Thank you, Bree, for having me. I’m so excited to be here. I’m trained as a classical singer. I did that very traditional training. I went to Oberlin Conservatory after college and got my Bachelor’s in Classical Voice. I went to Manhattan School of Music and got my Master’s in Classical Voice. I did young artist programs. I sang with the San Francisco Opera Young Artist Program and the Opera Theatre of Saint Louis. I sang all over the country. I sang in Europe and did that whole thing.
It was all very serious opera training. I loved it, and I’m good at it. It is my sweet spot and the wheelhouse of my voice, and I got burnt out doing that. For any of you who have that classical training or who are in that world, you will understand. It is a narrow perfectionist view of how to sing, use your instrument, and create your art.
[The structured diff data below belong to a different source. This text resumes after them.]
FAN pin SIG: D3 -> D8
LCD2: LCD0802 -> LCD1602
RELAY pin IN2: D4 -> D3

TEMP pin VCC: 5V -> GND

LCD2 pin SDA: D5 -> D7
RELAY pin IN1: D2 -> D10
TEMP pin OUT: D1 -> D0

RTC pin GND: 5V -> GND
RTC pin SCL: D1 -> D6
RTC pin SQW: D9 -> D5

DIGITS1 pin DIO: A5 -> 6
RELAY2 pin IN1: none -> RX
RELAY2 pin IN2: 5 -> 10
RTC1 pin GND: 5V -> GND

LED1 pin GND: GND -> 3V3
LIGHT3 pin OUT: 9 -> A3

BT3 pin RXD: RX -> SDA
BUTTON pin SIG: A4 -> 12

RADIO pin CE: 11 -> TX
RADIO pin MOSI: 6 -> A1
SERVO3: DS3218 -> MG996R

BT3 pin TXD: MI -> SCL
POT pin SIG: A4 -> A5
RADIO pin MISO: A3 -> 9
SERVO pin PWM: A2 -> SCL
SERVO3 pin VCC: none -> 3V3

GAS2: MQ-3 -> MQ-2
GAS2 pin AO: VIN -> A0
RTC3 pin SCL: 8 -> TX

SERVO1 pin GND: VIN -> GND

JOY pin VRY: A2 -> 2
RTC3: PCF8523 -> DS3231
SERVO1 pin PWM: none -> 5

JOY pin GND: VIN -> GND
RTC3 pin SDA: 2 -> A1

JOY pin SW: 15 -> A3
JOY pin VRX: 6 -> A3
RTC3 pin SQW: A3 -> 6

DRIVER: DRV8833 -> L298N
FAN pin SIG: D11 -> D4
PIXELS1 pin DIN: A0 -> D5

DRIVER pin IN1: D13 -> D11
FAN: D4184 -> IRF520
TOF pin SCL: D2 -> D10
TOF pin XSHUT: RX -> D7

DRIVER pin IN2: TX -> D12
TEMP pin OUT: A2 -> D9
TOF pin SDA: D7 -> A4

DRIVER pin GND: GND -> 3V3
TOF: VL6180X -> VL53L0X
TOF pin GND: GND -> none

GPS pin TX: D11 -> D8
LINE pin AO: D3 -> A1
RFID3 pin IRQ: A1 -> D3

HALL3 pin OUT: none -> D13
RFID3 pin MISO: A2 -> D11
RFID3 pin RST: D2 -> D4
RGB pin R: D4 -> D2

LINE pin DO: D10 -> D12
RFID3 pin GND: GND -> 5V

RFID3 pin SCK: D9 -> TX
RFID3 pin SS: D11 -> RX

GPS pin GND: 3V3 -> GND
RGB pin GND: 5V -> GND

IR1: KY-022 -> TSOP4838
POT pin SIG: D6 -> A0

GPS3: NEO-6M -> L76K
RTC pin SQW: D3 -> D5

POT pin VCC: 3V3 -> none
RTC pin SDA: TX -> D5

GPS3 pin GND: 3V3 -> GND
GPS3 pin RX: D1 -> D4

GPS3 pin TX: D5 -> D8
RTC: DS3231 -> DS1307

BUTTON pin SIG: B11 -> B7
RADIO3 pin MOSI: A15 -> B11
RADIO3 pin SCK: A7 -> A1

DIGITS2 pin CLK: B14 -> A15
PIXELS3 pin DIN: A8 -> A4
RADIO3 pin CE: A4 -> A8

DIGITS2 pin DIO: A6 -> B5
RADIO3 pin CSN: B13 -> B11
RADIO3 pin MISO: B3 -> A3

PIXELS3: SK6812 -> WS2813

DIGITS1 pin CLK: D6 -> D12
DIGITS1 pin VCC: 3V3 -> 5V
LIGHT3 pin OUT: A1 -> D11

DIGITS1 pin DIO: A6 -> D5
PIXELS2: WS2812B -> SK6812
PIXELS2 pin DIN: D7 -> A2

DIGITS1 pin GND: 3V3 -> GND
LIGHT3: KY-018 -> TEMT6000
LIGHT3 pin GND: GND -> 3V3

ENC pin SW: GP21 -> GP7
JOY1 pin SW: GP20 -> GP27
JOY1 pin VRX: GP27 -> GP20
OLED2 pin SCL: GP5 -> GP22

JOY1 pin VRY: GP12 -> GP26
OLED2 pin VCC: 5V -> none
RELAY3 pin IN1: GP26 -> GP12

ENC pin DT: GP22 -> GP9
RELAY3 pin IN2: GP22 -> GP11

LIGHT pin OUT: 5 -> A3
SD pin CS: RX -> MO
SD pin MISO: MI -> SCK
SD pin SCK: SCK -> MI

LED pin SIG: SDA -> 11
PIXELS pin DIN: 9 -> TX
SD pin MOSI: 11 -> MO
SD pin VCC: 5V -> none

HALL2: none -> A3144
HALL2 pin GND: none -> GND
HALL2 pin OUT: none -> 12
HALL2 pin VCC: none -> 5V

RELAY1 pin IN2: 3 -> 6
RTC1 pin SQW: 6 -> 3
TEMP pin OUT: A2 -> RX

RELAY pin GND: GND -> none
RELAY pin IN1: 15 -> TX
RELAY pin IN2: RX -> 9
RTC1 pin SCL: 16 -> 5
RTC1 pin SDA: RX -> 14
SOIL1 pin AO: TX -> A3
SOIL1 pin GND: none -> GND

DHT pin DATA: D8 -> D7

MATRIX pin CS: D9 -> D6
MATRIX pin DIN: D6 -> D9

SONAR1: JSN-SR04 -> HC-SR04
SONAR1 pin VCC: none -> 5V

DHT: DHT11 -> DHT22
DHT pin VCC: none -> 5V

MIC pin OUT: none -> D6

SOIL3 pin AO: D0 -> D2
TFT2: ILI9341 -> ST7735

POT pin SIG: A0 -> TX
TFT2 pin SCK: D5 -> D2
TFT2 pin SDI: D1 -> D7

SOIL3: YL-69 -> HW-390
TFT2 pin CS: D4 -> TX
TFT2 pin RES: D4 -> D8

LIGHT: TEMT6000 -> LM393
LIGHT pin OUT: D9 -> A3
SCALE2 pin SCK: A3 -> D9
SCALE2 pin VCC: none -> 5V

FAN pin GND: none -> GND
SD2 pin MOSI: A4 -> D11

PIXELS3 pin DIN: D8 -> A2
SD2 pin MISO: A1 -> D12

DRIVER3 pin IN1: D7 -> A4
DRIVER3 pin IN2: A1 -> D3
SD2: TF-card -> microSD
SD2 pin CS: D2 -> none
It’s also mired in all these other things like technique, performance, practice, language, 200 years of history, what the conductor wants, what the director wants, and what the composer wants.
I can remember being at this stage of my career where I was singing with a pretty good opera company that shall not be named. I can remember the conductor who was also very well-known in his late 70s at that point and was one of the standard bearers in that community, tacking up a litany of things on my dressing room door during intermission of an opening night performance of all the things that he thought that I needed to fix and do better. I was doing a supporting role.
He is telling the people who are doing the lead roles who are ten years ahead of me in their career who are famous opera singers in this community and being treated the same way. I’m thinking to myself, “I’m never going to be good enough. I’m never going to be happy.” I was so burnt out on this because I could not figure out how to bring my artistry and special sauce to this when everything going on in my head was all these perfectionist things that I needed to do and be. I was not happy.
At that point, I was going back and forth from where I was in San Francisco to Los Angeles. I was recording because I had been hired to sing on a soundtrack for something. It was the first time that I had been in the commercial music world or the recording world. I had written pop music but I didn’t tell anyone about it because if you’re an opera singer, and you’re writing pop music, you don’t tell anyone because they’re looking down their noses.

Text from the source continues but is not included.